(Revision tracking records)

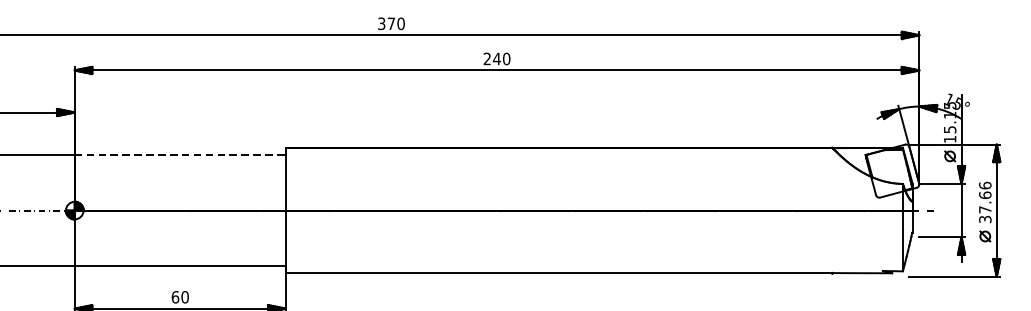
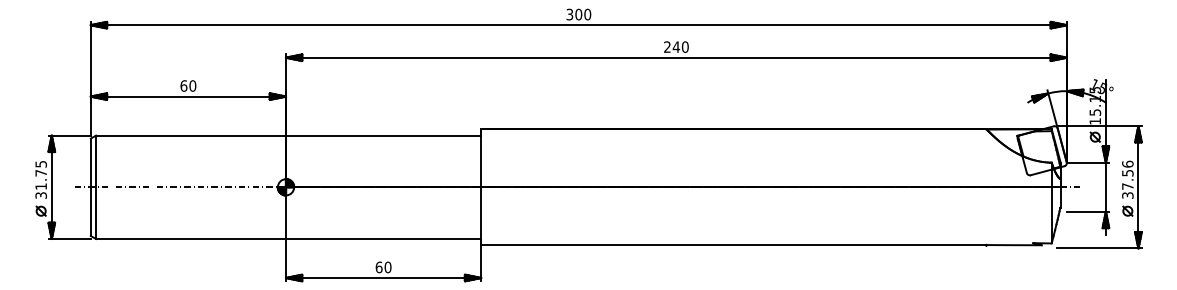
text: (391, 23) -> (578, 14), 370 -> 300
line: (180, 154) -> (383, 135), dashed -> solid
text: (984, 194) -> (1127, 172), 37.66 -> 37.56

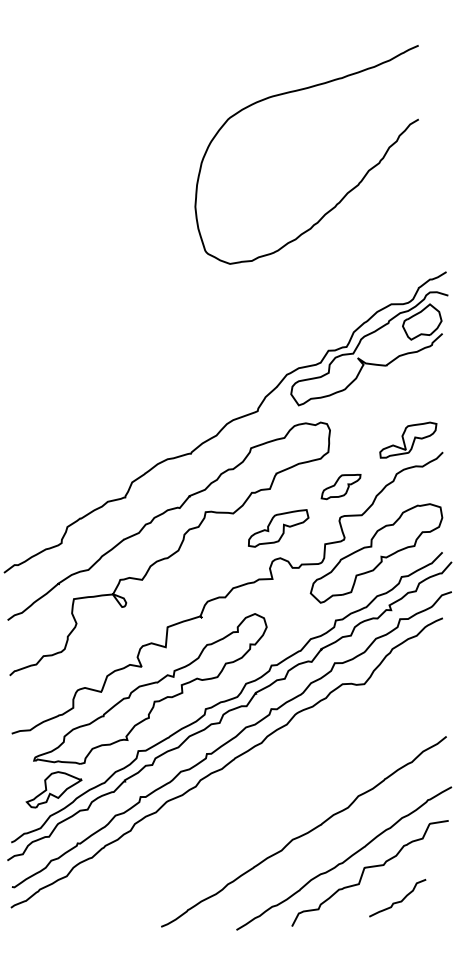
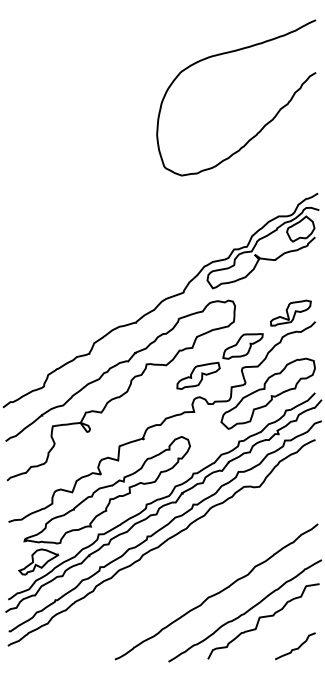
curve: (346, 193) -> (264, 125), moved
part: (340, 486) -> (242, 346), size x1.43
curve: (397, 901) -> (295, 648), moved

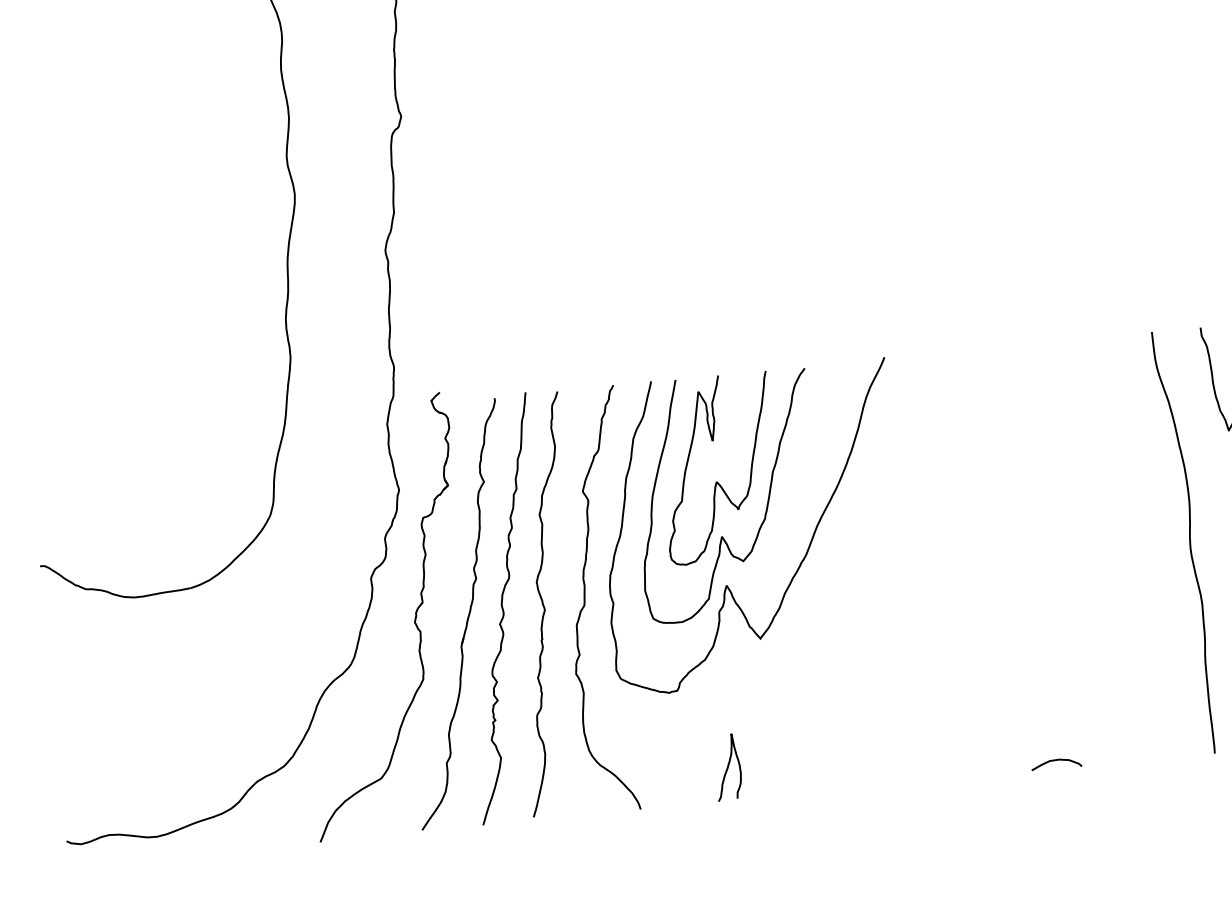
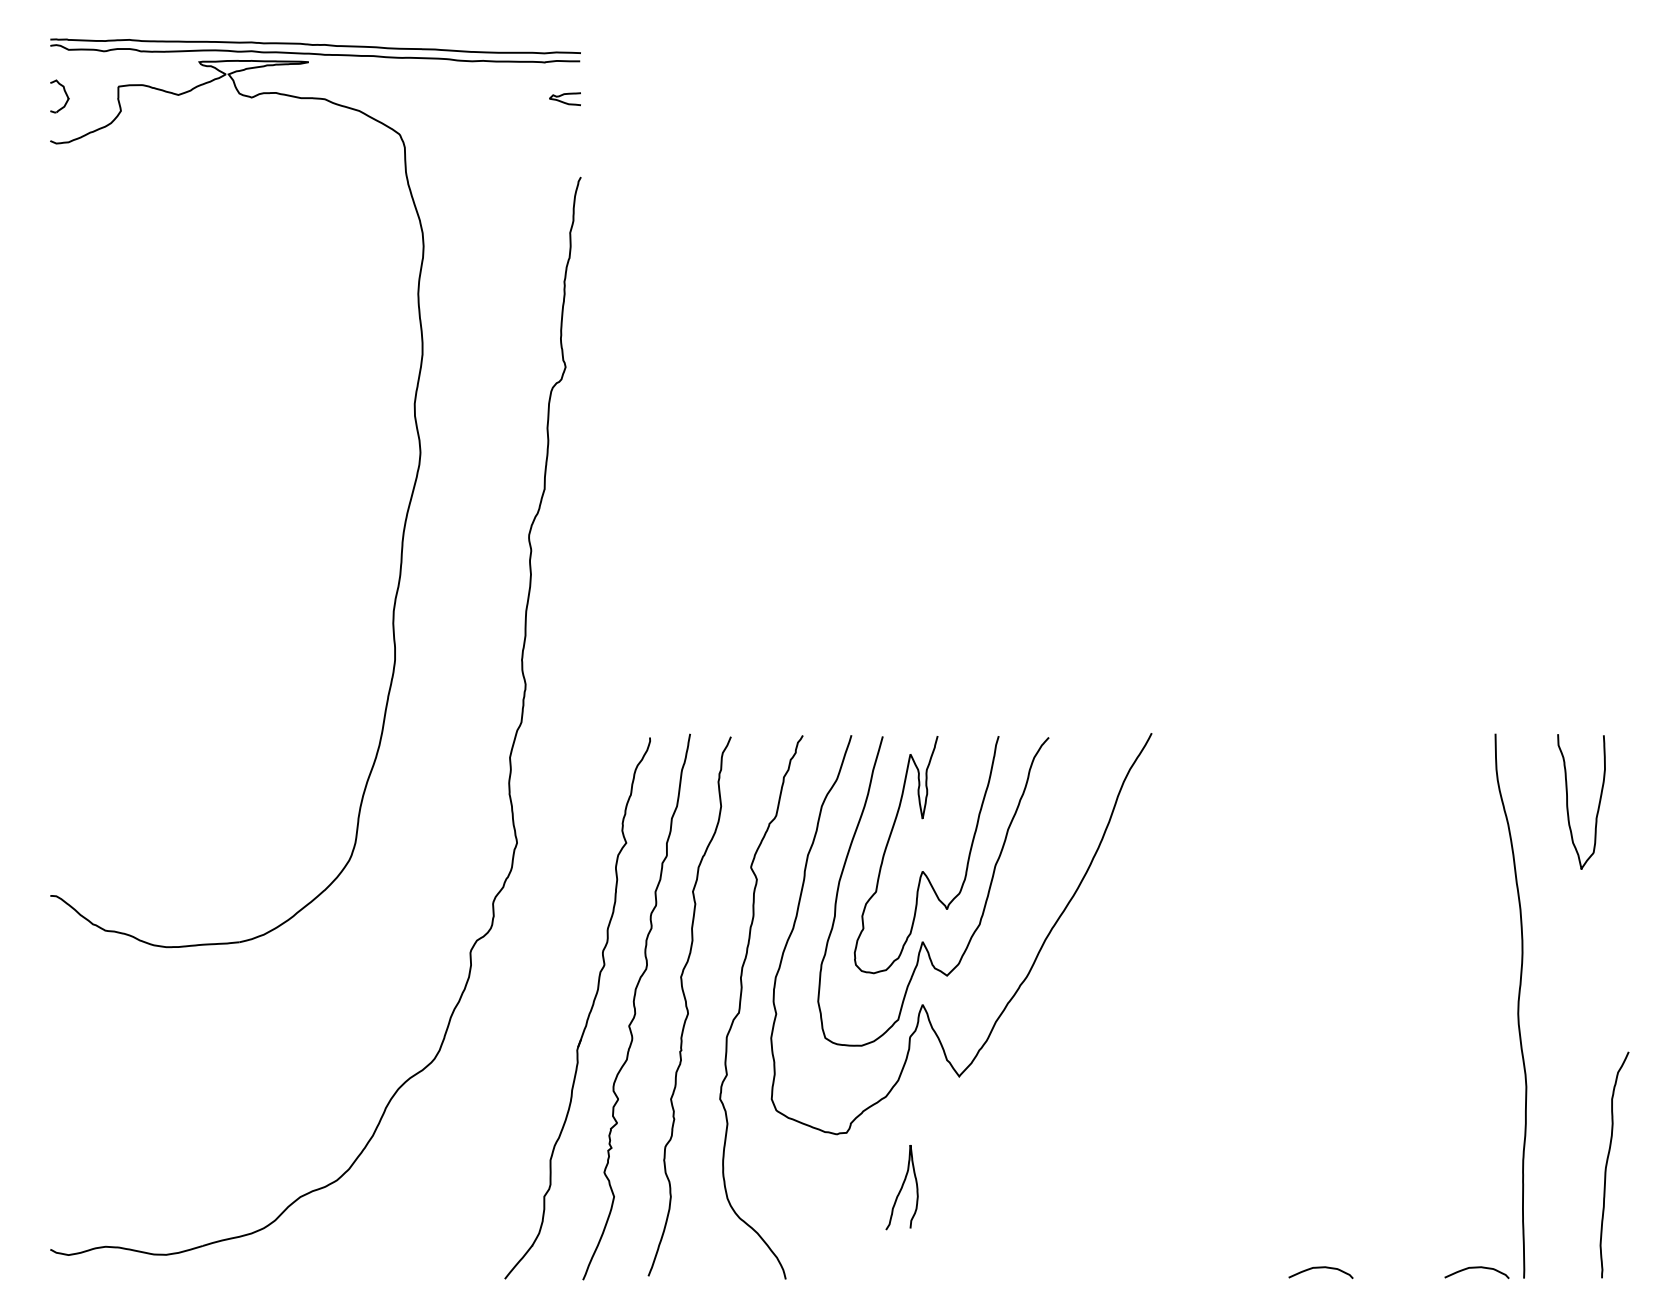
part: (414, 620) -> (520, 1010), removed
curve: (1177, 749) -> (1476, 1268), added
curve: (727, 767) -> (901, 1187), moved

WORK INSTRUCTION:
The number alone, please: how many lines in the data contain the string "curve"?

OUTPUT OF THE EXERCISE:
4